A selection of Heather O'Neill's writing is available online:

Fiction
The End of Pinky
Johnny really was a gorgeous thief. Tonight he was wearing a black fedora over his dirty blond hair, and his blue eyes peeked out from underneath. He had a tattoo of a swan on his fist. He had survived his father trying to kill him three times. Once he had held him under the water in his bubble bath for a whole minute. Another time he had thrown Johnny off the balcony, and he landed in a pile of snow in just his underwear. Once his father sent him to talk to a stranger wearing a trench coat with nothing on underneath. As a result, Johnny didn’t fear death at all and he had no morals, which gave him the wickedest smile on the strip.

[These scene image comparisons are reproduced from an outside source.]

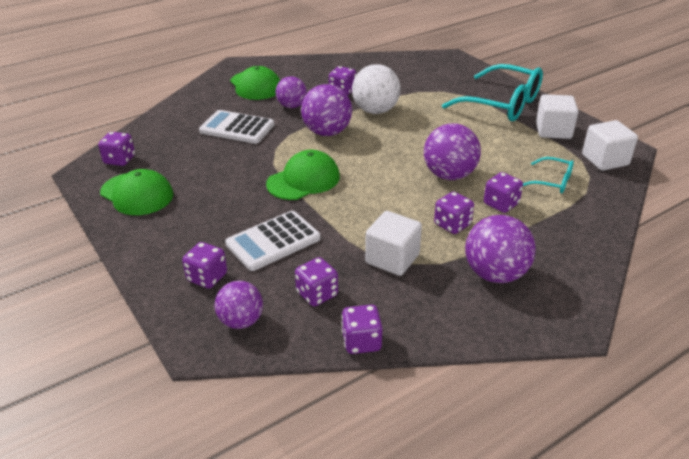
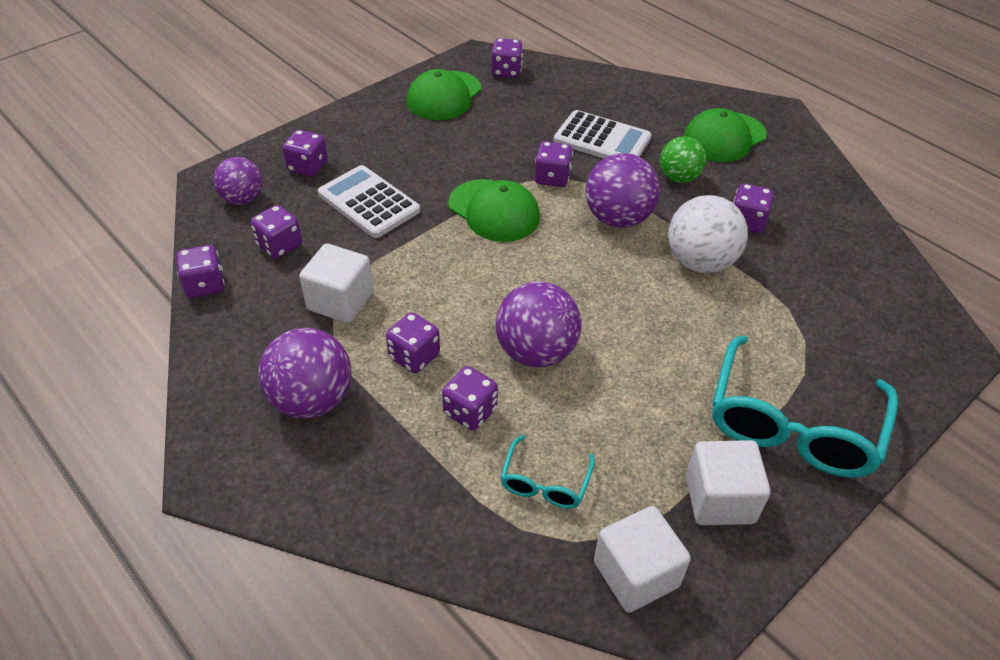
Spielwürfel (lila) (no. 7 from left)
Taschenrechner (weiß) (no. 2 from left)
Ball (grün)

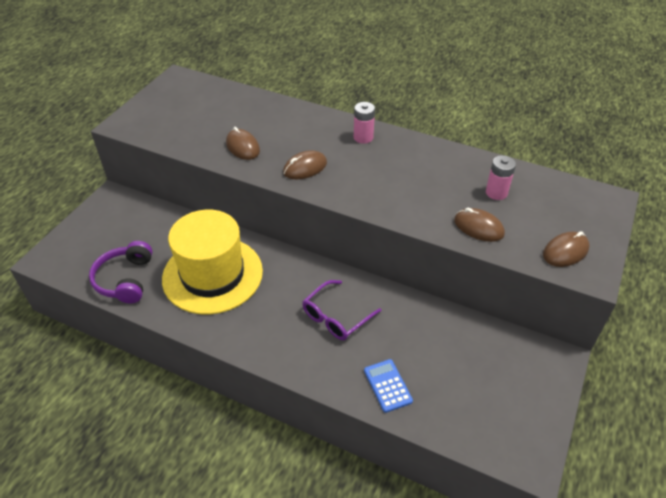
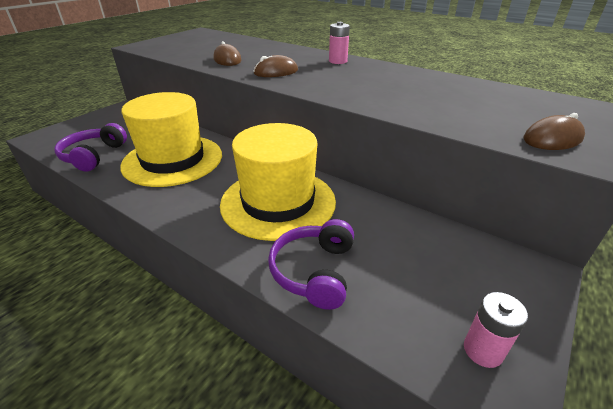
Hut (gelb) (no. 2 from left)
Kopfhörer (lila) (no. 2 from left)
Batterie (rosa) (no. 2 from left)
Computermaus (braun) (no. 3 from left in the first image)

It was as though each homicide attempt had only made him more beautiful.
And They Danced by the Light of the Moon (a prequel to the events of Lullabies)
Manon liked how the word "fuck" sounded when it came out of Jules’s mouth. It was like something shiny and wondrous that lit up her whole being. It was like a little piece of dirt in the oyster’s mouth that would turn into a pearl.
Riff-raff
Because I was from Canada, they seemed to think that I had never been exposed to riff-raff. I was like the dodo birds that lacked natural predators and so stood meekly as Europeans clubbed them to death. Listening to too much Anne Murray had made me soft.
Nonfiction
On Deadbeat Dads
Deadbeat Dad typically wears sunglasses and leather jackets. He has long hair, even though he’s balding on top. He rides a skateboard at age thirty-five. He’s fit, and is often spotted in the playground doing chin-ups on the monkey bars. When children are with Deadbeat Dad, they always feel in the flush of a new relationship. Everything Deadbeat Dad says is a riot. He does the most exciting things. He wrestles snakes! He eats shark! He runs into Ozzy Osbourne in bars!
On Growing Up White Trash
I wrote about how the basement walls of my building were covered in licence plates and hubcaps. I thought it was beautiful, like Aladdin's cave. I wrote about eating pork chops while sitting on the sidewalk and watching a television plugged into an extension cord that ran through a window.
Poetic License: A letter from Heather O'Neill, on liberating the sixth grade.
One had compared feeling good to disco balls, one had written about a raving stepbrother who drank all the orange juice in the house, one had written about his dad letting him sleep out on the balcony in the summer.
Radio
Various stories on This American Life.

"The Little Wolfboy of Northern Quebec" on Wiretap. (There are several other stories on Wiretap, but they are not easily searchable, or findable; this one's a favourite of mine.)

Blue Met
Heather O'Neill is at the Blue Metropolis Montreal International Literary Festival, interviewed by Shelagh Rogers, on May 2. Heather O'Neill's new book is The Girl Who Was Saturday Night.